Начинал он в «Гамлете» с узнаваемых мальчиков шестидесятых годов, послевоенное детство которых прошло в московских дворах, где нужна была физическая сила, где все старались быть вожаками, где в подворотнях под гитару пелись блатные песни и, как эталон, сила, короткие, крепкие шеи, взрывная неожиданная пластика. Для таких Гамлетов не существовали сомнения и не вставали вопросы «быть или не быть». Был только ответ «быть».
В «Гамлете» начальных годов Высоцкий играл без жажды мщенья, без горького разбора в том, кто виноват. Виноват изначально Клавдий и то, что за его спиной, виноват сам институт власти.
К середине семидесятых Высоцкий написал стихотворение «Мой Гамлет» («Я только малость объясню в стихе»). Он не положил это стихотворение на мелодию и никогда не читал его на своих концертах. Однажды на одном из спектаклей «Гамлета» он мне сказал про это стихотворение и что-то даже из него прочитал, но я была в образе и не очень отреагировала на эту откровенность (о своих стихах – не песнях – Володя мало с кем говорил). Текст, как я потом увидела, абсолютно исповедален. Там есть и жизнь Гамлета до шекспировского сюжета и как бы отклонение от фабулы «Гамлета», и проблемы самого Высоцкого.
Когда у актера происходит полное слияние с ролью, он может жить и разговаривать от имени своего персонажа в любых условиях и при любых обстоятельствах. Так, видимо, произошло у Высоцкого с Гамлетом. Он – Гамлет – говорит, что происходит в душе Высоцкого. Конечная строка стихотворения «А мы все ставим каверзный ответ и не находим нужного вопроса» – дает и трактовку Гамлета, и мироощущение современного человека с вечными вопросами «русских мальчиков»: зачем я живу? кто я? а после смерти – что?
С годами Гамлет у Высоцкого стал мистиком. С годами ощущение «постою на краю» и что за этим краем все больше и больше стало его волновать.
После первой клинической смерти я спросила, какие ощущения у него были, когда он возвращался к жизни. «Сначала темнота, потом ощущение коридора, я несусь в этом коридоре, вернее, меня несет к какому-то просвету. Просвет ближе, ближе, превращается в светлое пятно; потом боль во всем теле, я открываю глаза – надо мной склонившееся лицо Марины»… Он не читал английскую книгу «Жизнь после смерти», это потом я ему дала ее, но меня тогда поразила схожесть ощущений у всех возвращающихся «оттуда».

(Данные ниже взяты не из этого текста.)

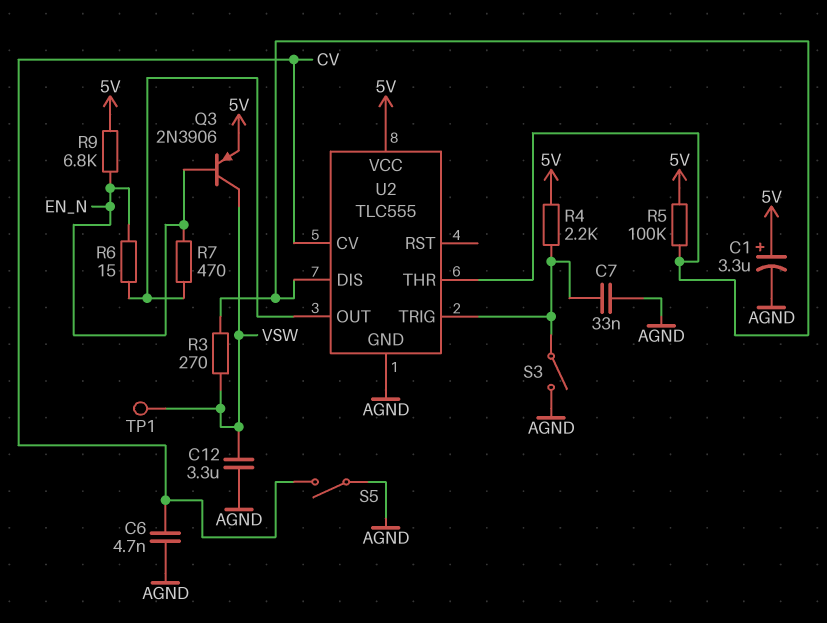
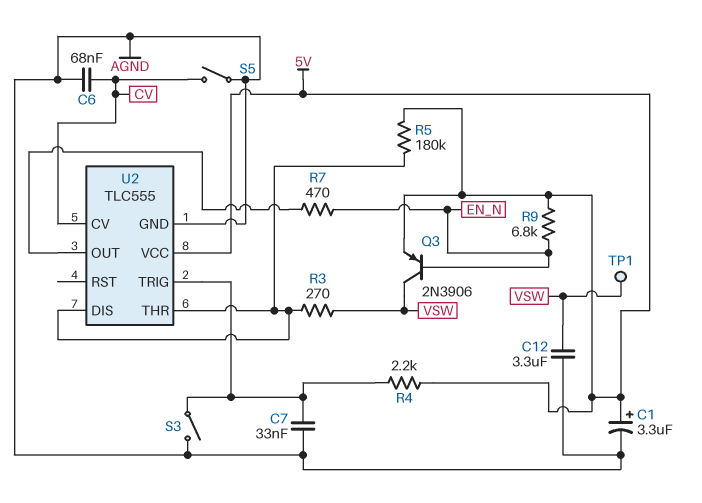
C6: 4.7nF (AGND, CV) -> 68nF (AGND, CV)
R5: 100k (5V, U2/DIS) -> 180k (5V, U2/DIS)
R6: 15 (EN_N, U2/OUT) -> none

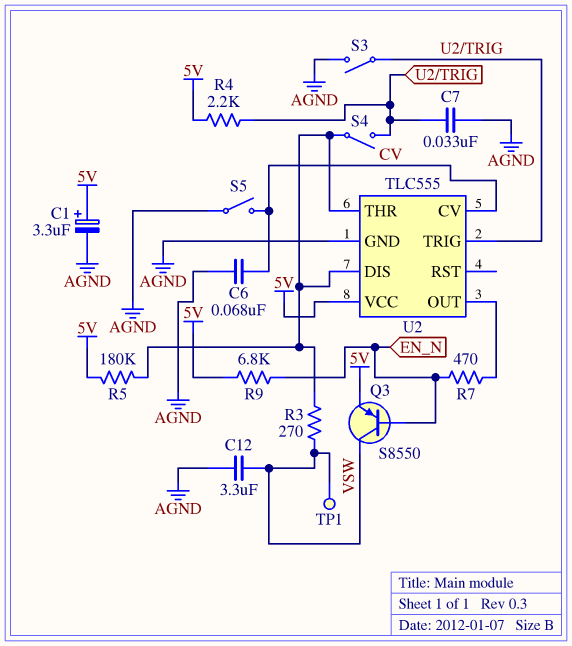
Q3: PNP 2N3906 (B EN_N, C VSW, E 5V) -> PNP S8550 (B EN_N, C VSW, E 5V)
S4: none -> switch (U2/DIS, U2/TRIG)

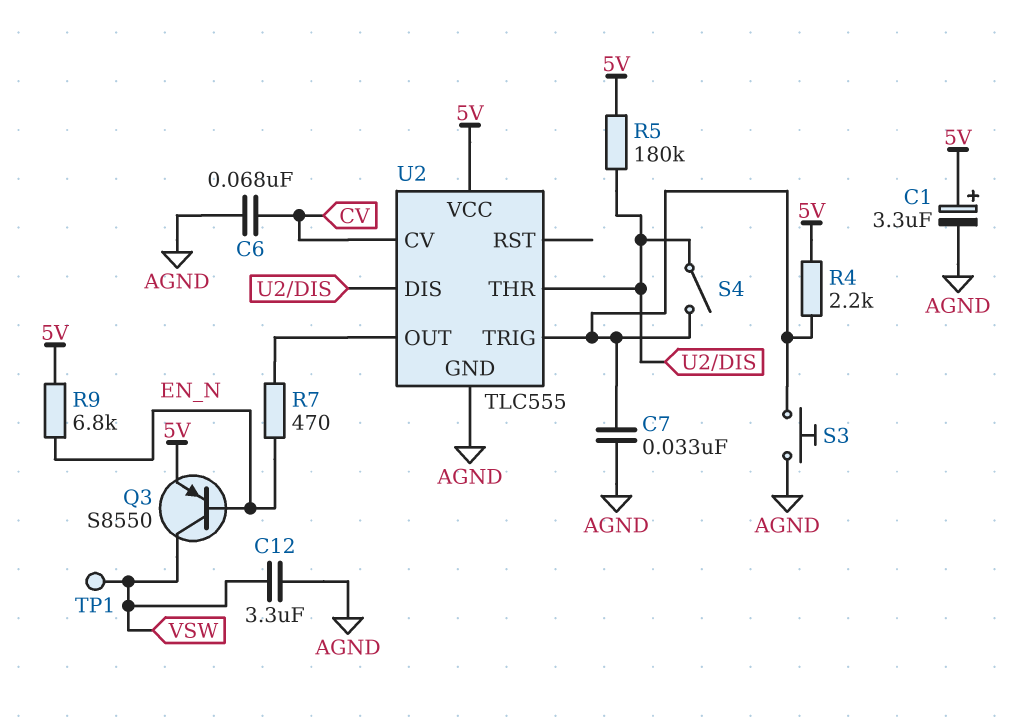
R3: 270 (U2/DIS, VSW) -> none
S3: switch (AGND, U2/TRIG) -> button (AGND, U2/TRIG)
S5: switch (AGND, CV) -> none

«Гамлет», на мой взгляд, самая мистическая, иррациональная пьеса. Вопросы: «Что за чертой жизни?», «Какие сны в том смертном сне приснятся?» – волнуют Гамлета. Он бьется над этими вопросами, но, конечно, в этой жизни на них не может найти ответа.
Гамлет первых лет был молодой, бунтующий, страстный, с абсолютной уверенностью в своих поступках, с ненасытным любопытством ко всему: к хорошему, к плохому, к добру и злу. Во всем – восторг первооткрывателя и ощущение новизны. Высоцкий как никто умел удивляться, и в результате – неожиданная, открытая, осветляющая все лицо улыбка, с чуть выдвинутой вперед нижней челюстью и кривоватыми зубами, которые нисколько не портили его лицо, а лишь подчеркивали индивидуальность. Это удивление и открытость останутся в Володином характере и в его Гамлете, но они будут не доминирующими…

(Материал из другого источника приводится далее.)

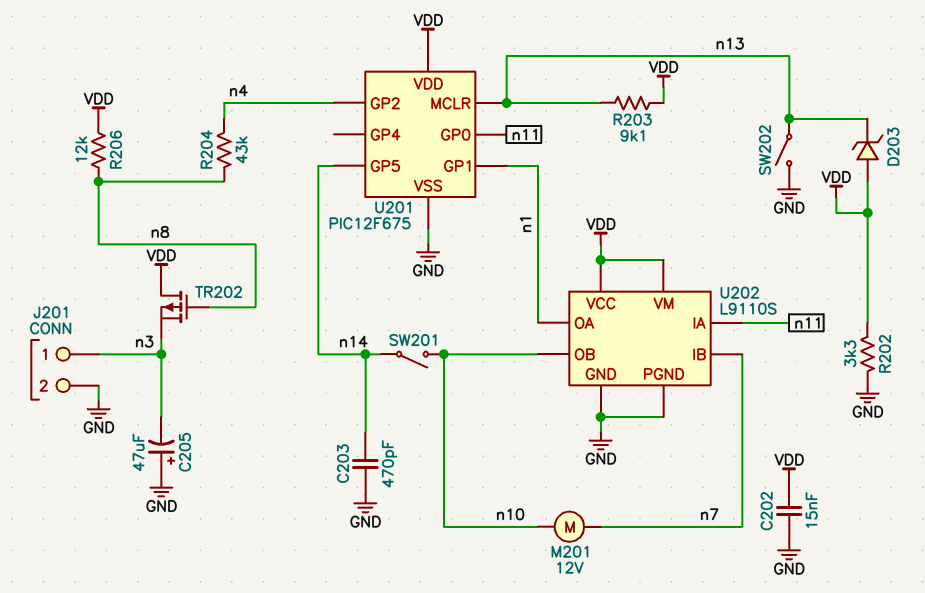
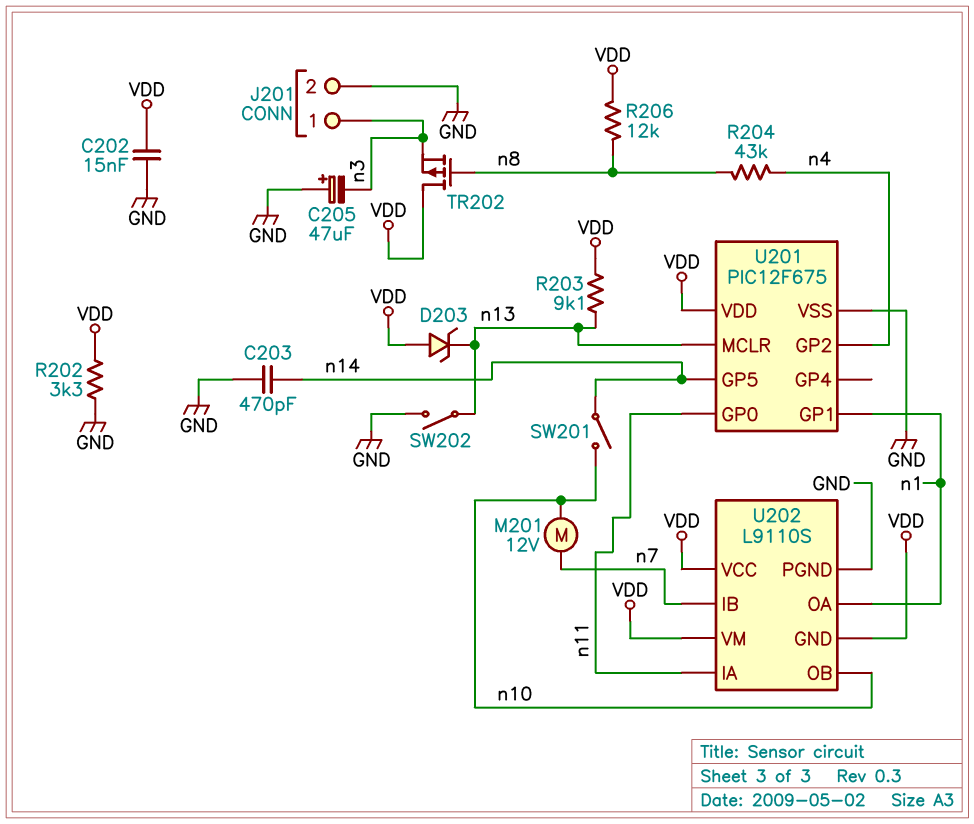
U202 pin GND: GND -> VDD

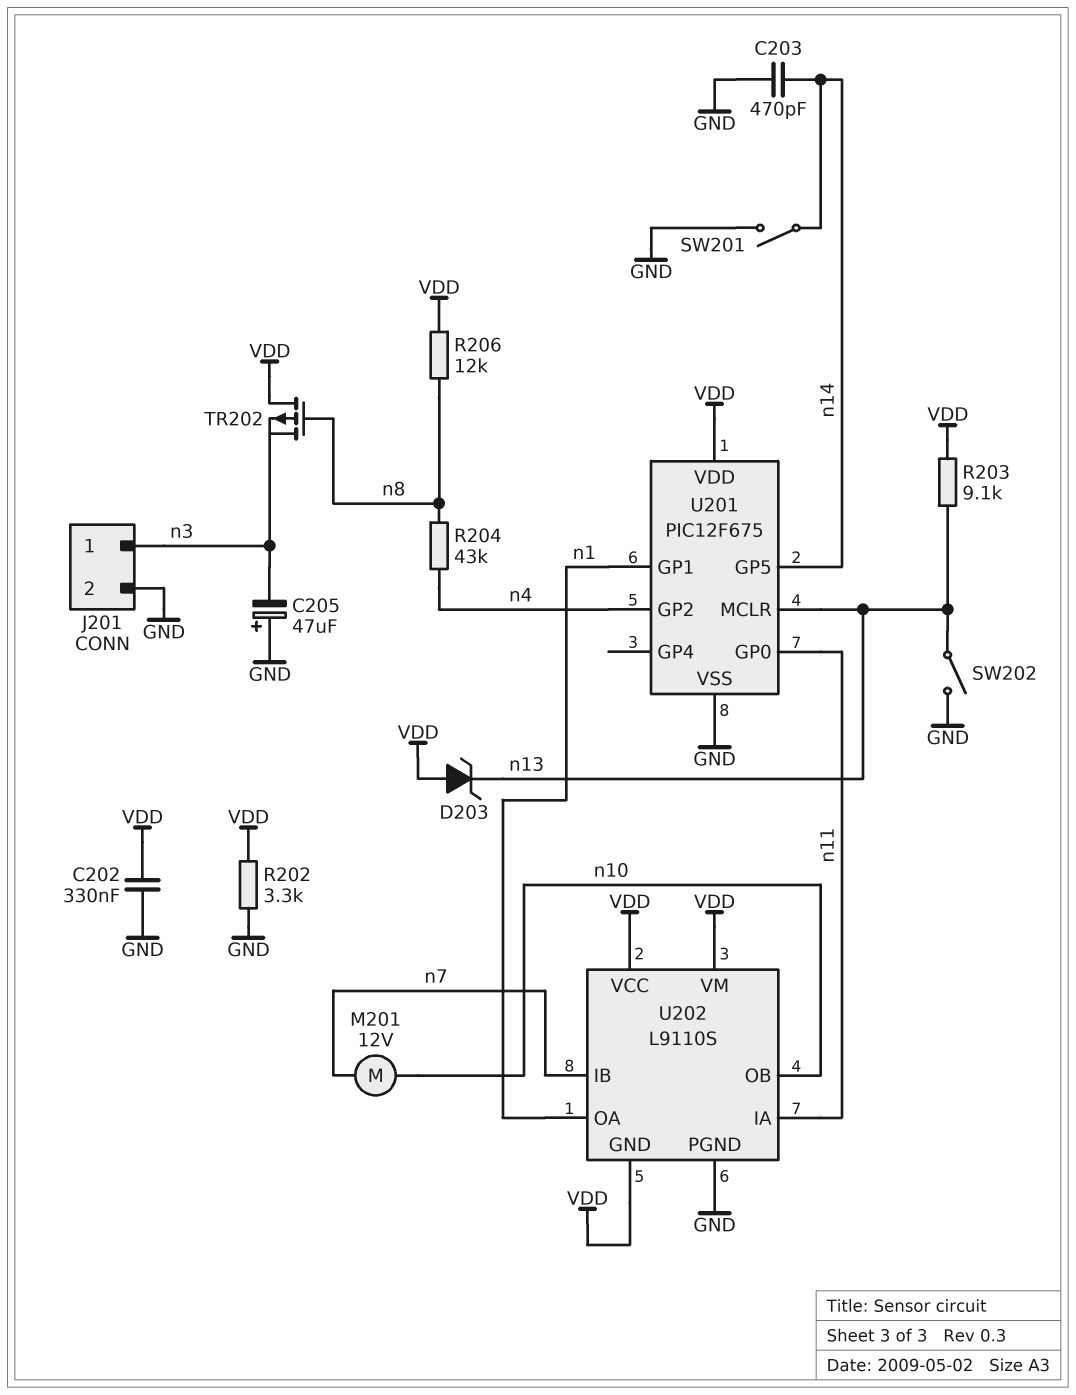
C202: 15nF (GND, VDD) -> 330nF (GND, VDD)
SW201: switch (n10, n14) -> switch (GND, n14)

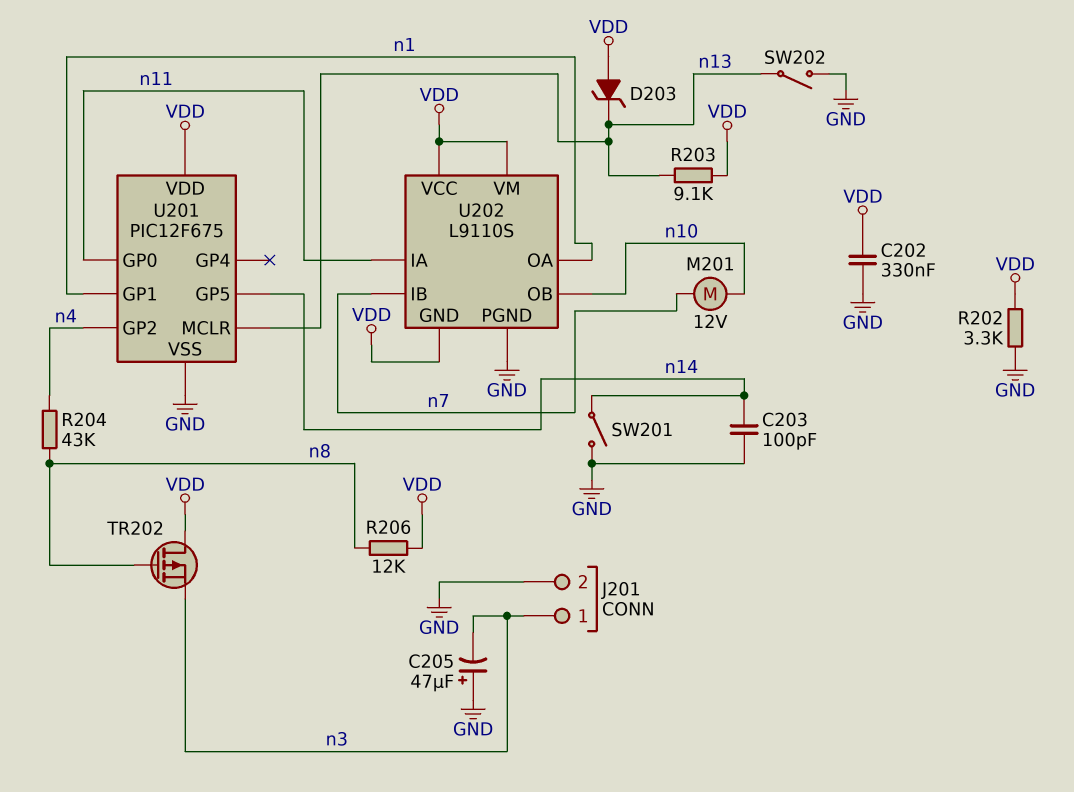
C203: 470pF (GND, n14) -> 100pF (GND, n14)

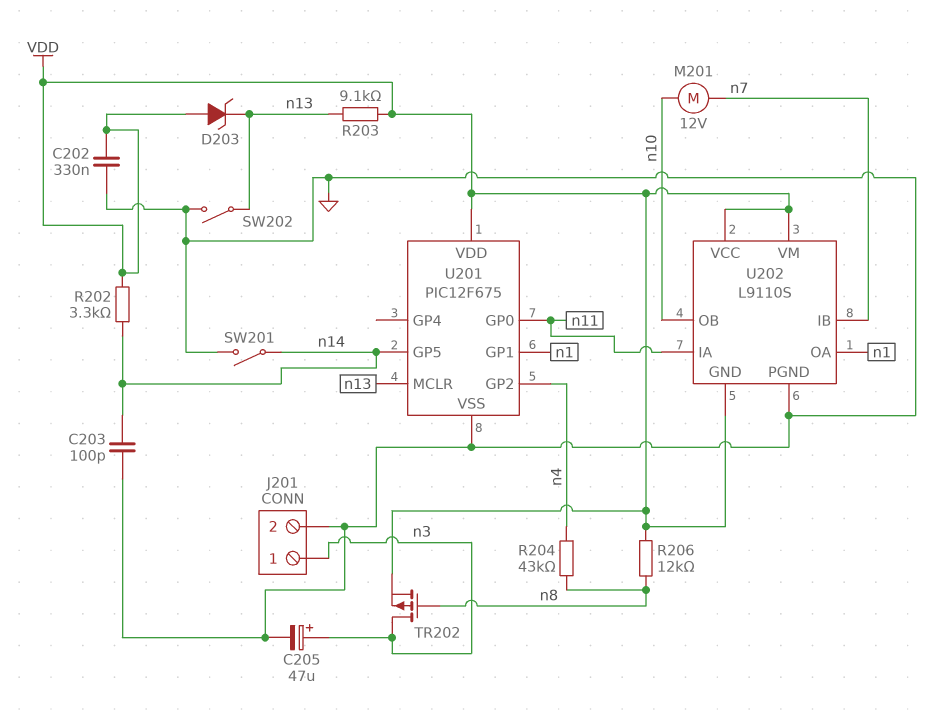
C205: 47uF (plus GND, minus n3) -> 47uF (plus n3, minus GND)
R202: 3.3k (GND, VDD) -> 3.3k (VDD, n14)
TR202: PMOS (G n8, D VDD, S n3) -> PMOS (G n8, D n3, S VDD)

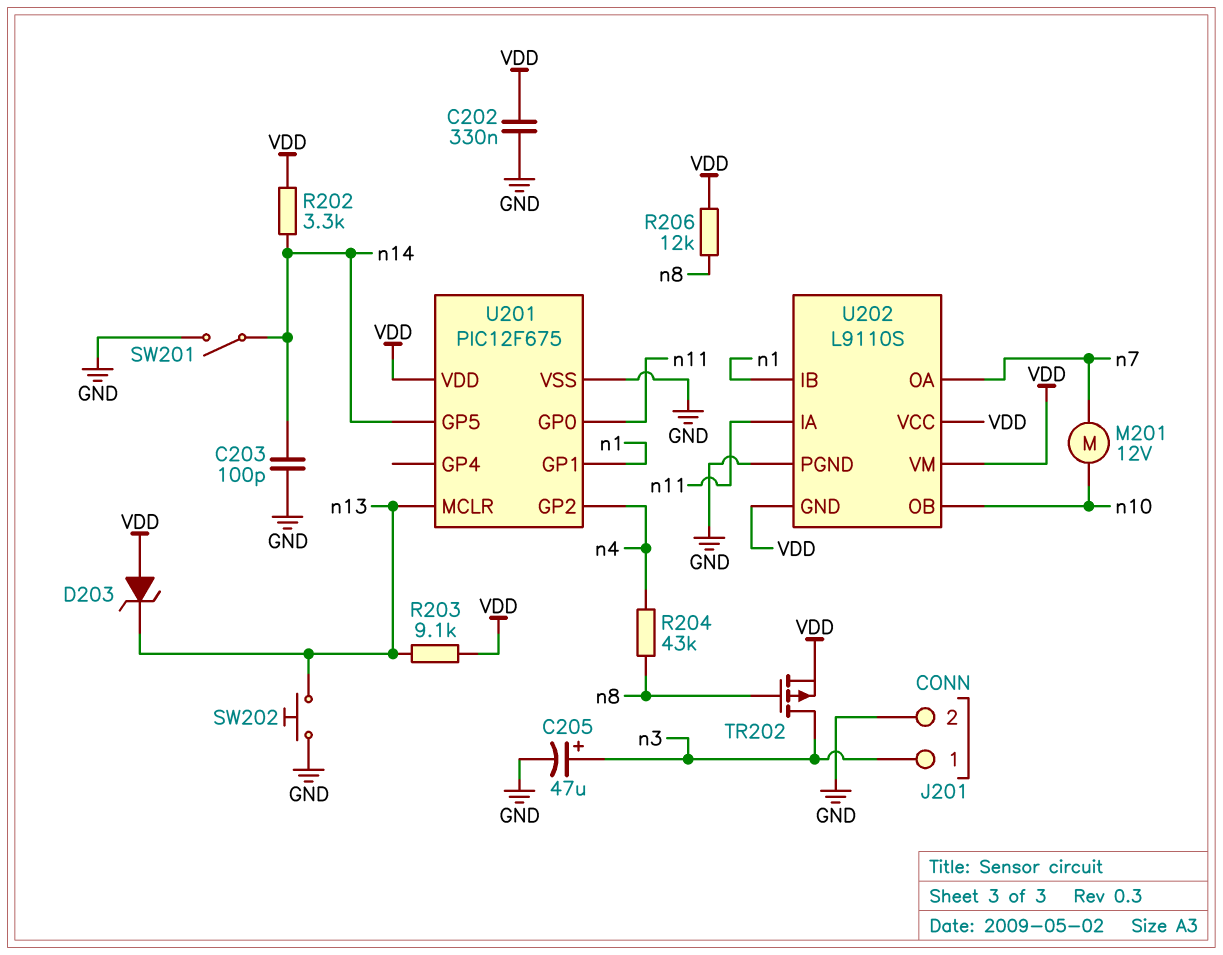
SW202: switch (GND, n13) -> button (GND, n13)
U202 pin IB: n7 -> n1
U202 pin OA: n1 -> n7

Вместе с мастерством появится мудрость. Мы с большим вниманием будем подходить к людям и ко всему вершащемуся в мире… В Гамлете у Высоцкого появится некоторая настороженность: шаг – а вдруг пропасть… Как по лезвию ножа, «по канату, натянутому, как нерв»…

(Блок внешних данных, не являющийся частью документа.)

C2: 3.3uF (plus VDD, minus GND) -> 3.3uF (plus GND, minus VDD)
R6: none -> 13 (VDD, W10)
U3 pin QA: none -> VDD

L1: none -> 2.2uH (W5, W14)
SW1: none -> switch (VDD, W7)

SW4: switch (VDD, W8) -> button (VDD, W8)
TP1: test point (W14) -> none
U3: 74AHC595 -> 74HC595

Потом в средствах выражения в исполнении Гамлета появится жесткость. Высоцкий всё чаще станет надевать на себя маску «супермена». Некоторые его поступки будут диктоваться с позиции силы и жестокости. «Нас не надо жалеть, ведь и мы б никого не жалели…» – военные стихи Гудзенко, прочитанные Высоцким в спектакле «Павшие и живые», были как бы продолжением Гамлета тех лет.